The CEC states that SCE is not consistent with the Energy Commission's Transmittal Report because the level of DR reported in SCE's Best Estimate Plan "is the level that is reliably and realistically achievable for resource planning purposes." This is inconsistent with the Transmittal Report, which specifically provides that "SCE's long-term planning and procurement should be based on the targets established at the Commission that consider statutory directives."79

The CEC recommends that until a revision takes place and new goals are established, the Commission should direct SCE to incorporate the goals from D.03-06-032 and D.05-01-056 into any resource plan that they intend to pursue. Any proposed changes to these demand response targets should be addressed in the appropriate proceedings at the Commission. SCE should not be allowed to re-litigate demand response targets based on the State's statutory directives in this procurement proceeding.80

DRA recommends that SCE adjust its recommended plan to reflect the position that all Commission-approved programs are cost-effective as well as to use "Best Estimates" of MW reductions for all DR programs in the near-term and for reliability DR programs for 2009-2016. It should also ramp-up price-responsive DR to the full 5% goal during the first summer after the "full deployment" year of AMI in 2013. DRA asserts that these assumptions are reasonable for planning purposes given the numerous initiatives underway to increase the availability of DR.81

DRA believes that The Best Estimate plan does not reflect the Commission's 5% goal for price-responsive programs even over the long term. The plan shows SCE reaching only 75% of the Commission's 5% goal in 2016. SCE's Required Plan, on the other hand, reflects the Commission's 5% goal for price-responsive programs throughout 2007-2016. DRA believes neither the Best Estimate plan nor the Required Plan include realistic DR reductions that can be achieved throughout 2007-2016.

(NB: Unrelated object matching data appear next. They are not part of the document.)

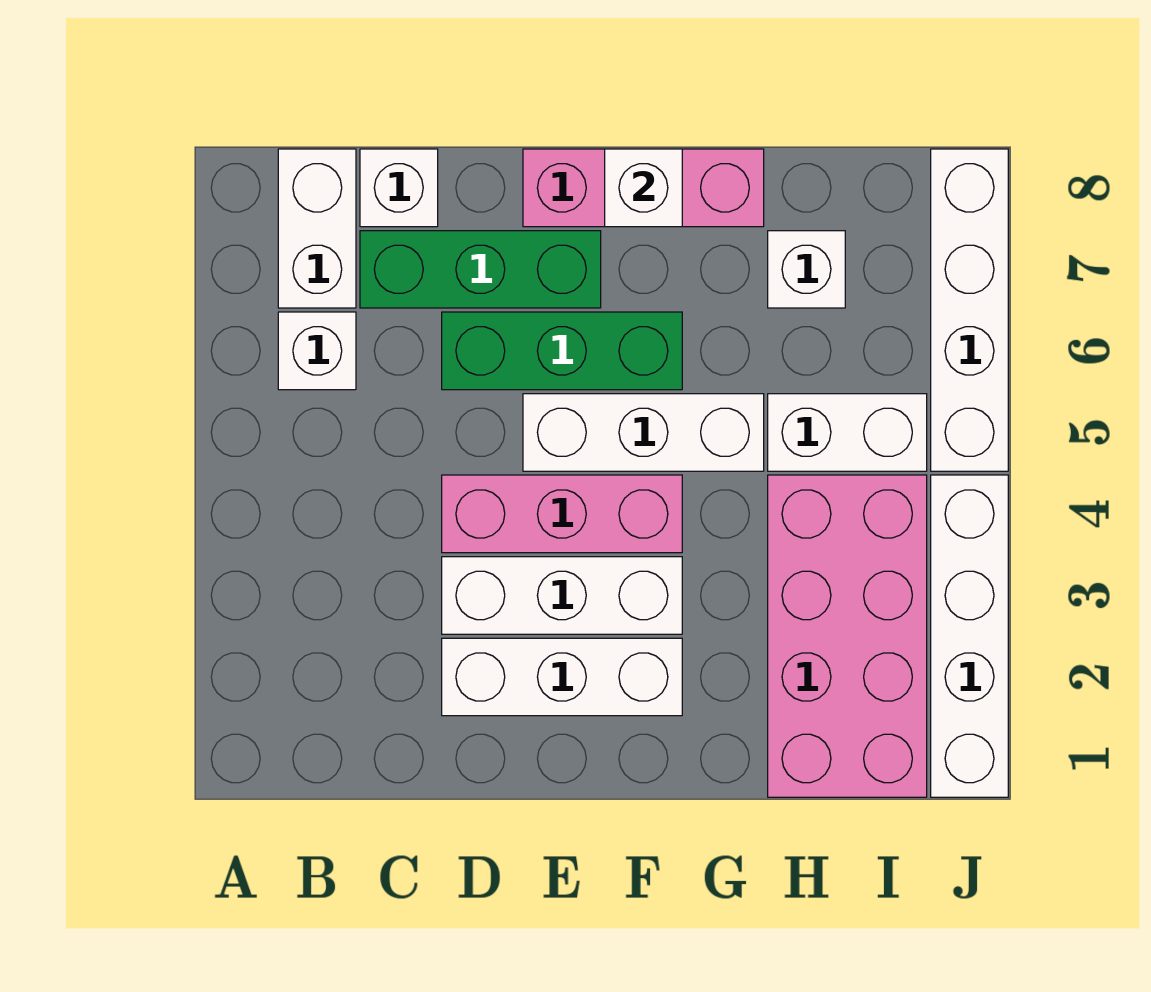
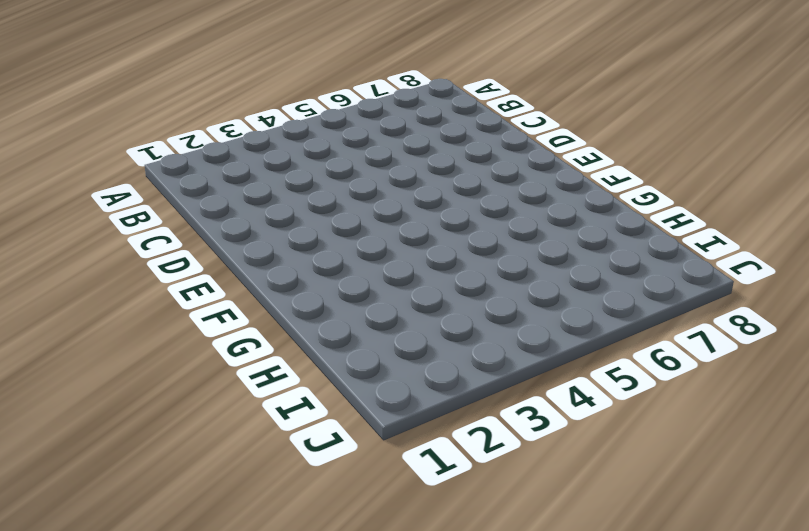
none -> white brick B6 level 1
none -> white brick B7:B8 level 1
none -> green brick C7:E7 level 1

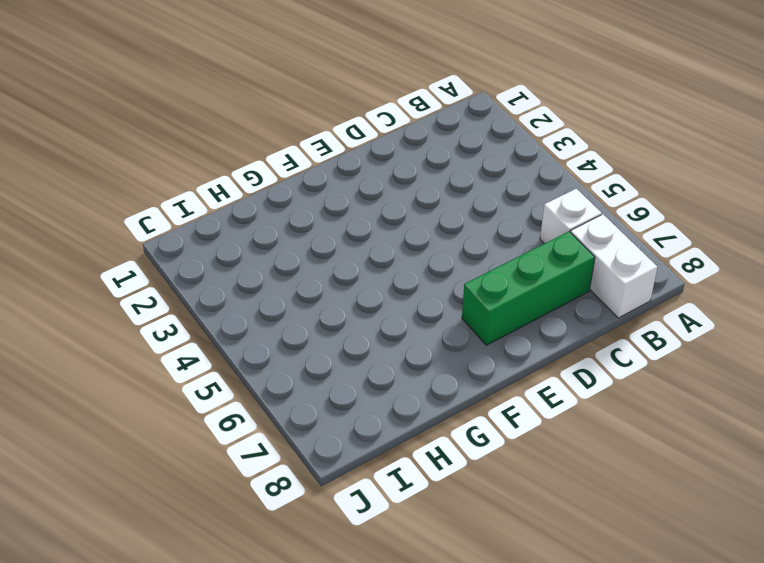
none -> white brick C8 level 1
none -> white brick D2:F2 level 1
none -> white brick D3:F3 level 1

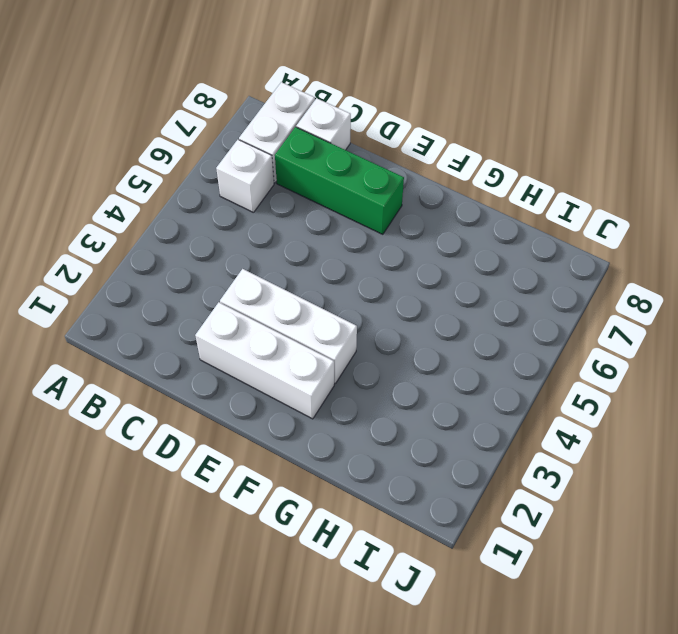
none -> pink brick D4:F4 level 1
none -> green brick D6:F6 level 1
none -> white brick E5:G5 level 1

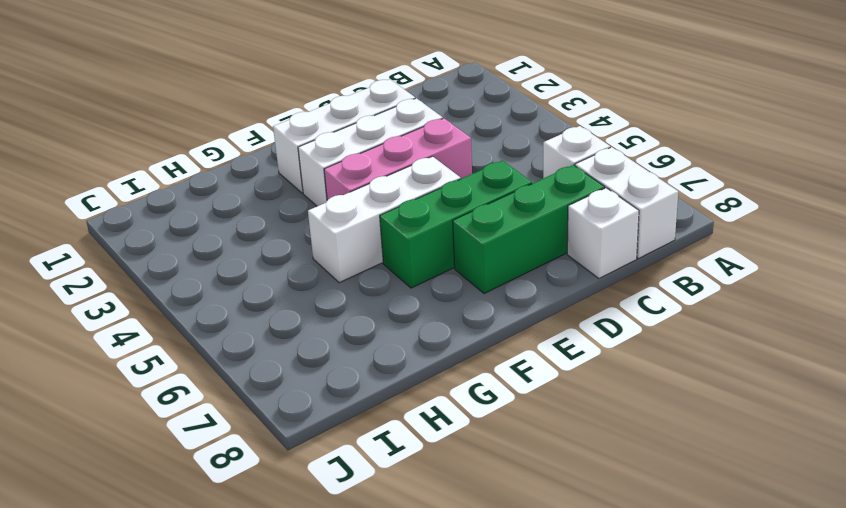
none -> pink brick E8:G8 level 1
none -> pink brick H1:I4 level 1
none -> white brick H5:I5 level 1

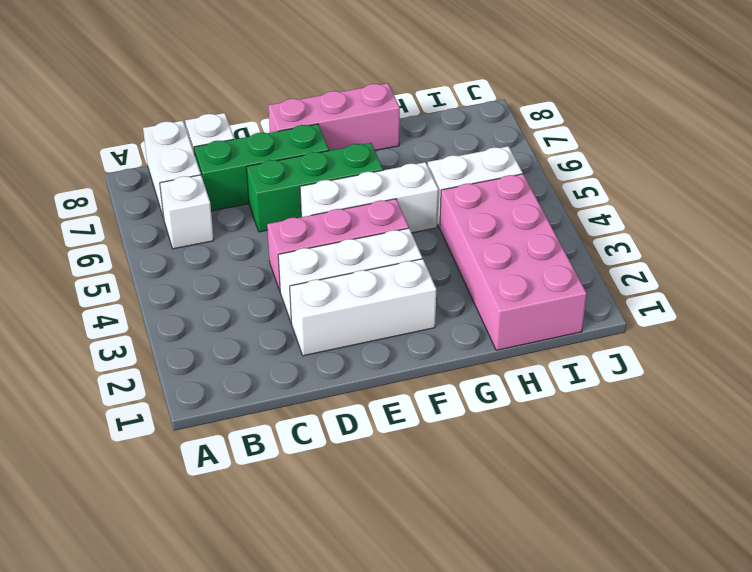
none -> white brick H7 level 1
none -> white brick J1:J4 level 1
none -> white brick J5:J8 level 1

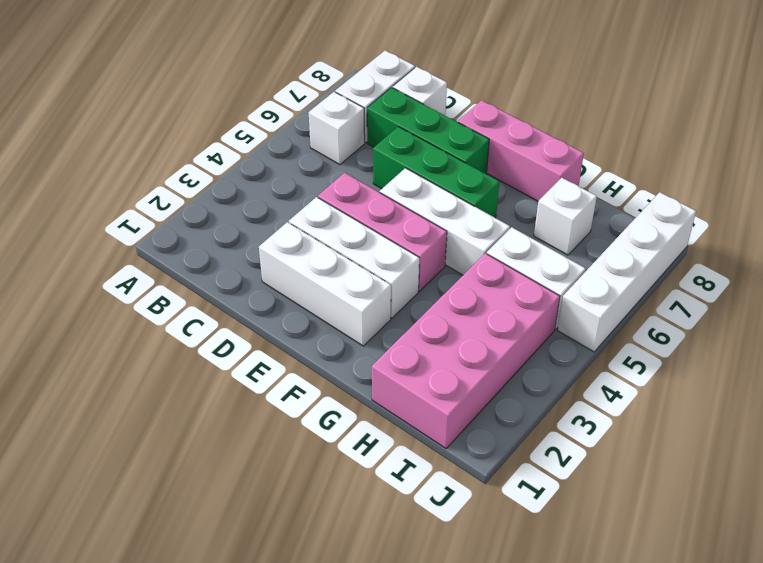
none -> white brick J1:J4 level 1
none -> white brick F8 level 2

SDG&E's LTPP includes the approved 2007-2008 DR targets plus 2009-2016 targets of 5% of peak.82

Aglet recommends that SDG&E's DR should use a 10% growth rate over the 10-year planning period, having over 900 MW of DR by 2016.83 SDG&E claims that based on that recommendation, it would have to call on DR for up to 250 - 300 hours per year, which is beyond the dispatch limit envisioned in current DR programs.84 SDG&E also claims that Aglet incorrectly states that SDG&E's DR results have grown from 75 MW in 2005 to 218 MW in 2007. SDG&E explains that Aglet's claim is based on targets from SDG&E's expected peak DR enrollment and not actual peak reduction.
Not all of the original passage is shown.